2. Represents shares withheld by Robinhood Markets, Inc. ("Robinhood") to satisfy tax withholding obligations in connection with the vesting and settlement of 112,856 RSUs and does not represent a sale by the Reporting Person.
3. On March 22, 2023, the Reporting Person was granted 1,063,830 RSUs under Robinhood's 2021 Omnibus Incentive Plan (the "2021 Plan"). One-sixteenth (1/16) of these RSUs vested on June 1, 2023, with the remainder scheduled to vest in fifteen (15) equal quarterly installments thereafter, in each case subject to the Reporting Person's continued service with Robinhood through the applicable vesting date and subject to accelerated vesting in certain circumstances.

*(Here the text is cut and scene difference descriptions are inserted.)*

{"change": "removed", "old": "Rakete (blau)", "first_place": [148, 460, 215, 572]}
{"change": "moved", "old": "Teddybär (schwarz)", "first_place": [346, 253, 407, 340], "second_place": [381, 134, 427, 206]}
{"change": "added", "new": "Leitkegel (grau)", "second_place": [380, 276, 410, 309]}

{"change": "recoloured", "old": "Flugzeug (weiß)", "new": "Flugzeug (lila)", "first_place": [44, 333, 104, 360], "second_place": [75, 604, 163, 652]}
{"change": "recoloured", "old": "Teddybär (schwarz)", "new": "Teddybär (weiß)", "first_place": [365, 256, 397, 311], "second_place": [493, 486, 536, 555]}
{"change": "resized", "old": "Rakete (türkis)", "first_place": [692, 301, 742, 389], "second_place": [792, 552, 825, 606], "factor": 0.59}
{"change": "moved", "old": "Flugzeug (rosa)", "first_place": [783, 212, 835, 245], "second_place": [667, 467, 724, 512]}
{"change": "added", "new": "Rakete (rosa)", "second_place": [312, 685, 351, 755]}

4. On March 20, 2024, the Reporting Person was granted 390,625 RSUs under the 2021 Plan. One-sixteenth (1/16) of these RSUs vested on June 1, 2024, with the remainder scheduled to vest in fifteen (15) equal quarterly installments thereafter, in each case subject to the Reporting Person's continued service with Robinhood through the applicable vesting date and subject to accelerated vesting in certain circumstances.

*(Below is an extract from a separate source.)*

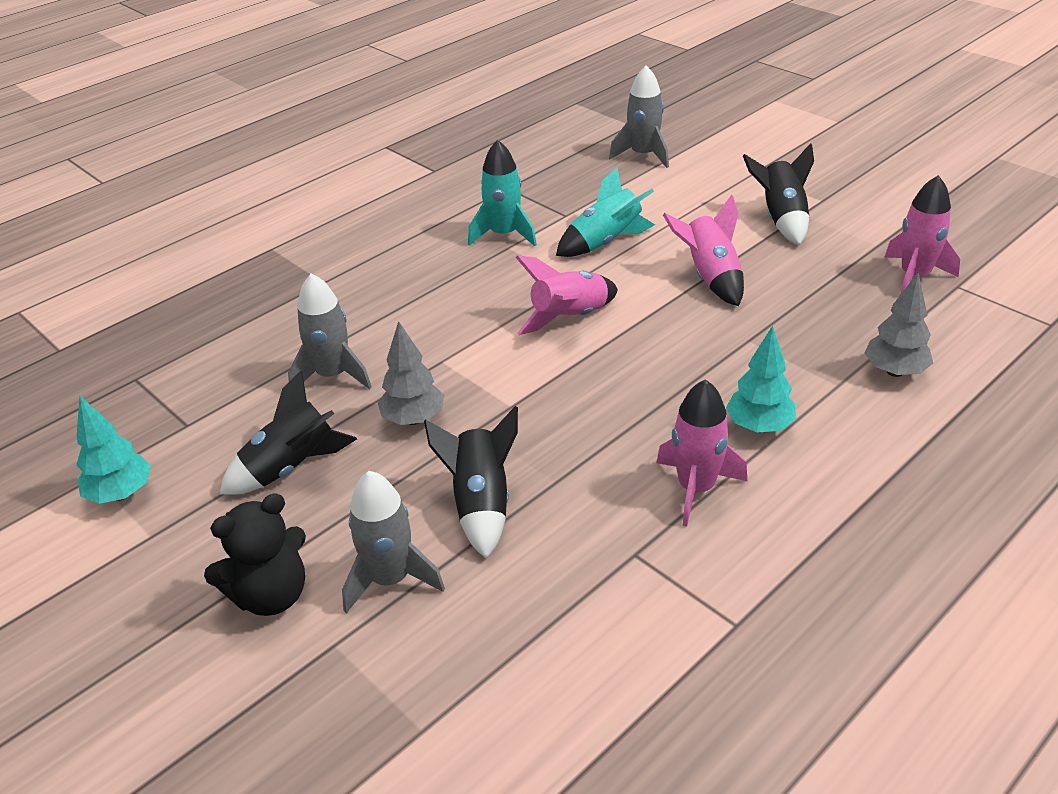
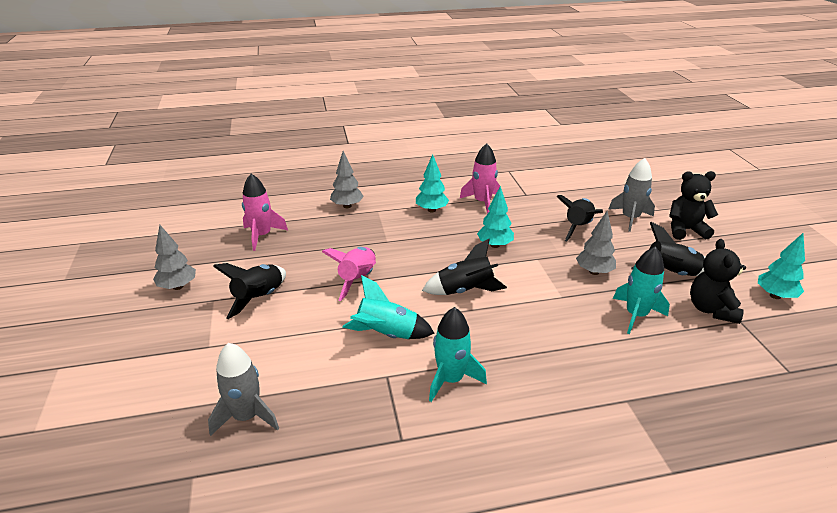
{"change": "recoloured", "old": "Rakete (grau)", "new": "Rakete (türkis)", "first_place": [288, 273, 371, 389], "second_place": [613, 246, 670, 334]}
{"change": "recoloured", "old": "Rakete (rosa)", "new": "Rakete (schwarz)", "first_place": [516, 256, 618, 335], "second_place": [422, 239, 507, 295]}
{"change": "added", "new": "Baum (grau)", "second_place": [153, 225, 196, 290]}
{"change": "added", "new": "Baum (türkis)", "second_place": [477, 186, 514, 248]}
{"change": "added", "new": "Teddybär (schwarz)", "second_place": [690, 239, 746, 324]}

5. On March 20, 2025, the Reporting Person was granted 219,962 RSUs under the 2021 Plan. One-sixteenth (1/16) of these RSUs vested on June 1, 2025, with the remainder scheduled to vest in fifteen (15) equal quarterly installments thereafter, in each case subject to the Reporting Person's continued service with Robinhood through the applicable vesting date and subject to accelerated vesting in certain circumstances.
6. On March 19, 2026, the Reporting Person was granted 131,282 RSUs under the 2021 Plan. One-sixteenth (1/16) of these RSUs vested on June 1, 2026, with the remainder scheduled to vest in fifteen (15) equal quarterly installments thereafter, in each case subject to the Reporting Person's continued service with Robinhood through the applicable vesting date and subject to accelerated vesting in certain circumstances.
Remarks:
/s/ Matthew Yorkavich, attorney-in-fact for Daniel M. Gallagher, Jr.06/03/2026
** Signature of Reporting PersonDate
Reminder: Report on a separate line for each class of securities beneficially owned directly or indirectly.

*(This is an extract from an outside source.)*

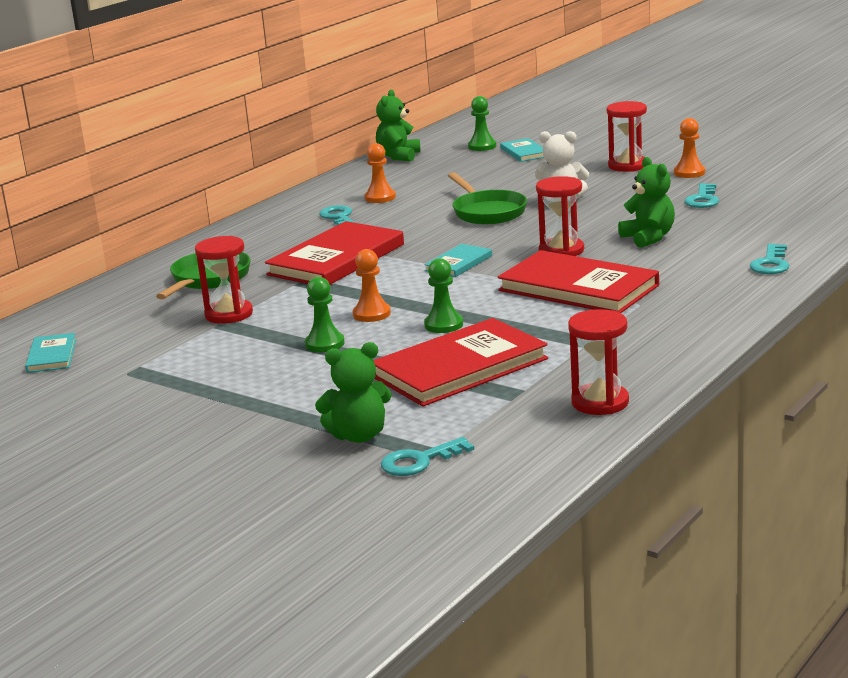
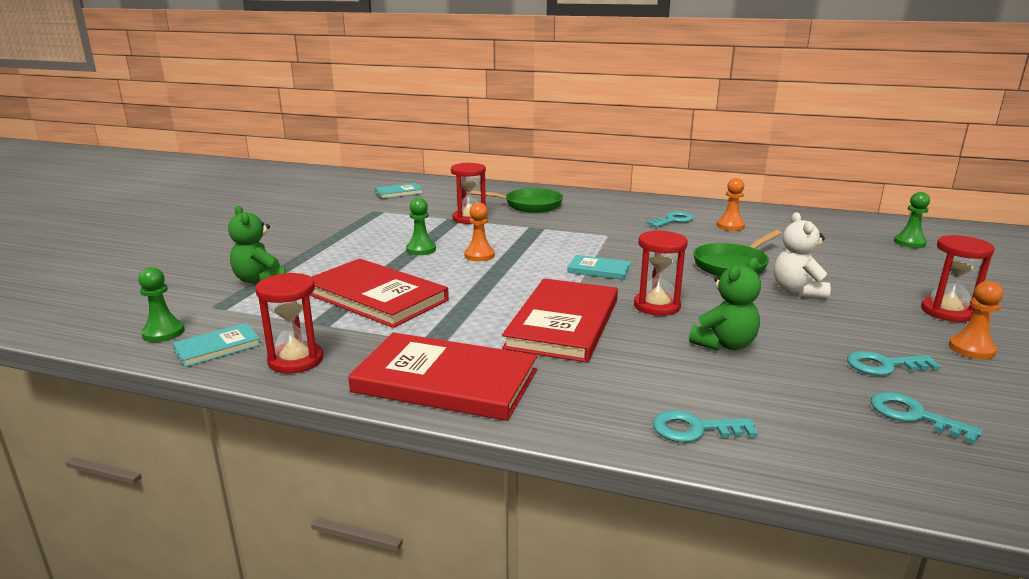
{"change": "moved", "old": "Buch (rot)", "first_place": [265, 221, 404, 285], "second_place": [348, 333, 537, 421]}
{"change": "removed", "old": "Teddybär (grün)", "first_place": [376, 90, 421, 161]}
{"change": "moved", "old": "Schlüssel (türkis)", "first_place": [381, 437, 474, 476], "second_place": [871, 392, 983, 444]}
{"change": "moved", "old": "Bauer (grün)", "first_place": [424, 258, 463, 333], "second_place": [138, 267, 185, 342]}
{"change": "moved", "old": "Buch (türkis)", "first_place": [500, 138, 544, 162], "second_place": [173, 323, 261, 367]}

* If the form is filed by more than one reporting person, see Instruction 4 (b)(v).
** Intentional misstatements or omissions of facts constitute Federal Criminal Violations See 18 U.S.C. 1001 and 15 U.S.C. 78ff(a).
Note: File three copies of this Form, one of which must be manually signed. If space is insufficient, see Instruction 6 for procedure.
Persons who respond to the collection of information contained in this form are not required to respond unless the form displays a currently valid OMB Number.